Le 1er janvier 2004, Jean-Louis Gergorin tente à tout hasard de rencontrer Dominique de Villepin. Il dit qu'il a suffisamment travaillé dans ce ministère pour savoir qu'en ce jour férié, il a de bonnes chances de trouver le ministre à son bureau. L’entrevue est brève : un quart d’heure selon Dominique de Villepin, le double selon Jean-Louis Gergorin. Les deux hommes se connaissent bien et le ministre apprécie les analyses géostratégiques de son ancien collègue du Quai.

Mais là, c’est de tout autre chose que vient lui parler le numéro 2 d’EADS : d’une menace internationale pesant sur les intérêts français via une chambre de compensation. Des noms de personnalités politiques françaises y figureraient. « J’apprends l’existence de la mission d’enquête du général Rondot. Je lui demande une note sur cette affaire. Le nom de Clearstream n’a pas été prononcé », affirme Dominique de Villepin.  "Faux", réplique Jean Louis Gergorin qui ajoute : « M. de Villepin  m’a indiqué qu’il en parlerait à Monsieur Chirac et, en attendant sa réponse, il m’a demandé de ne pas  parler au Général Rondot de cette conversation. »

Là, Dominique de Villepin se lève comme un ressort, referme le bouton de sa veste bleu marine et assène : « je n’ai pas eu à en référer au Président.
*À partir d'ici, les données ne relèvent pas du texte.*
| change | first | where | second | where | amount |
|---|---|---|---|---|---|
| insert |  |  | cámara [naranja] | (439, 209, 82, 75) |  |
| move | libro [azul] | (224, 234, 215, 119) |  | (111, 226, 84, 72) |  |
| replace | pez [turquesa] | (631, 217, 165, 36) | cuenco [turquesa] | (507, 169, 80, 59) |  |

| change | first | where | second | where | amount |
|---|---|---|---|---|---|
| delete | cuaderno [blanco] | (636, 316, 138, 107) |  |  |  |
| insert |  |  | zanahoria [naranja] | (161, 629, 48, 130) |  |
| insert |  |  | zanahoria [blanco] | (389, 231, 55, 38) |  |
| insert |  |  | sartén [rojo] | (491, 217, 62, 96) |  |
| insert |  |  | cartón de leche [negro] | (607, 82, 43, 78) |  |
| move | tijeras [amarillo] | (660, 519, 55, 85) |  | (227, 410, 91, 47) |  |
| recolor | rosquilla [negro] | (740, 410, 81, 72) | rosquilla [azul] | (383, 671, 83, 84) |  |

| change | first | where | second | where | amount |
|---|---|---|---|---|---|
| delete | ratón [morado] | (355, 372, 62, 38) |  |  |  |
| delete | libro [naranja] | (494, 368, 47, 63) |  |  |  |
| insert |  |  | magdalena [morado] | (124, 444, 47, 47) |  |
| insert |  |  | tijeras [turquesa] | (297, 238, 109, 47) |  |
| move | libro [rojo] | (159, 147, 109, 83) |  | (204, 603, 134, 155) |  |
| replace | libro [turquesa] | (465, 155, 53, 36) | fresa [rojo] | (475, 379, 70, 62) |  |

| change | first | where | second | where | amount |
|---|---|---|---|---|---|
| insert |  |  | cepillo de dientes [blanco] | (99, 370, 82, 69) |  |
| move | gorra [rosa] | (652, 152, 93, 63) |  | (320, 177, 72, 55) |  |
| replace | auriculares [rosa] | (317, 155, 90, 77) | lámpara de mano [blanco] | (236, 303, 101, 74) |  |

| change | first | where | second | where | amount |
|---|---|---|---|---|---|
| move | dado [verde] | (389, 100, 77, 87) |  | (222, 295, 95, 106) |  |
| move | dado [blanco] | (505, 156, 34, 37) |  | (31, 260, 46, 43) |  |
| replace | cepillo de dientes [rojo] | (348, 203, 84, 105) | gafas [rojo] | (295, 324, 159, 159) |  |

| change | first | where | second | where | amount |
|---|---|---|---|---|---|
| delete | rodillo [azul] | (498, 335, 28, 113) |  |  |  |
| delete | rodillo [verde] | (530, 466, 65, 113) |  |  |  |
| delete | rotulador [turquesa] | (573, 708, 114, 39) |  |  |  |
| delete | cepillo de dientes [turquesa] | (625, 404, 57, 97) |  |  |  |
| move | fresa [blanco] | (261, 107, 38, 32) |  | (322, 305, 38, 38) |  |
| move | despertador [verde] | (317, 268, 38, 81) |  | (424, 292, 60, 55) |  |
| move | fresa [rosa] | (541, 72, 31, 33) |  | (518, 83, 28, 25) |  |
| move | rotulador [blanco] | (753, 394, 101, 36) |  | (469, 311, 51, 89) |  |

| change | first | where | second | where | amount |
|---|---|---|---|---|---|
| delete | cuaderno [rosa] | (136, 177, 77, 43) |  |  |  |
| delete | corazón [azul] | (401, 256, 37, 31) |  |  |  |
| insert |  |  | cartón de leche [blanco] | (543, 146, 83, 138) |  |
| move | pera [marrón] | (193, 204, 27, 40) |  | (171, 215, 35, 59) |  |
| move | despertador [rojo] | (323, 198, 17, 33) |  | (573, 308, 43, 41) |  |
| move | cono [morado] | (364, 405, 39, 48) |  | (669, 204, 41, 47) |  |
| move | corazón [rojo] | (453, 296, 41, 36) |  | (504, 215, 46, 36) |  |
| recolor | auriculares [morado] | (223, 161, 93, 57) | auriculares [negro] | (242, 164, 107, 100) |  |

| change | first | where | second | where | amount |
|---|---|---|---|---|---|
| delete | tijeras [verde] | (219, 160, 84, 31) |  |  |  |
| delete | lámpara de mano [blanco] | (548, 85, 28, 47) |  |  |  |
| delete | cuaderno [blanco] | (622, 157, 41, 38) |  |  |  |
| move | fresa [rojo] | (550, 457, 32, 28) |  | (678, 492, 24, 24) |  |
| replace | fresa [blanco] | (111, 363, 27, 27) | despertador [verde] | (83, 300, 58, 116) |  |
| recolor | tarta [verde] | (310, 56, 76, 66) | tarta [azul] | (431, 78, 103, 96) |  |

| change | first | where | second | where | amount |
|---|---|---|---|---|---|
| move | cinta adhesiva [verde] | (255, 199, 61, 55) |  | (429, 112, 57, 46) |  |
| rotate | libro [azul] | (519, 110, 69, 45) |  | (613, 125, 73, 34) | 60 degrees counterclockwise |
C’est mal connaître le fonctionnement de l'Etat. Comme l’a dit Jean-Louis Gergorin, il ne savait pas si c’était du lard ou du cochon. Or, tant qu'on ne sait pas si c’est du lard ou du cochon, on n’en parle pas au Président. »  Avant d’enfoncer le clou un peu plus tard : « Une information non vérifiée n’a pas vocation à être disséminée dans l’appareil d’État. On ne jette pas des noms en pâture. »

 

L’examen de la réunion du 9 janvier 2004 au Quai d'Orsay qui réunit Dominique de Villepin, J.L. Gergorin et  le général Rondot, qui avait été si houleux en première instance, passe dans une relative indifférence. On a l’impression que Dominique de Villepin a poli ses réponses pour mettre les sceptiques et les rieurs de son côté. Tandis que Jean-Louis Gergorin continue à brandir sa bonne foi mêlée d’un soupçon d’autocritique : « A cette époque j’avais tendance à développer des scénarios un peu trop imaginatifs » concède-t-il.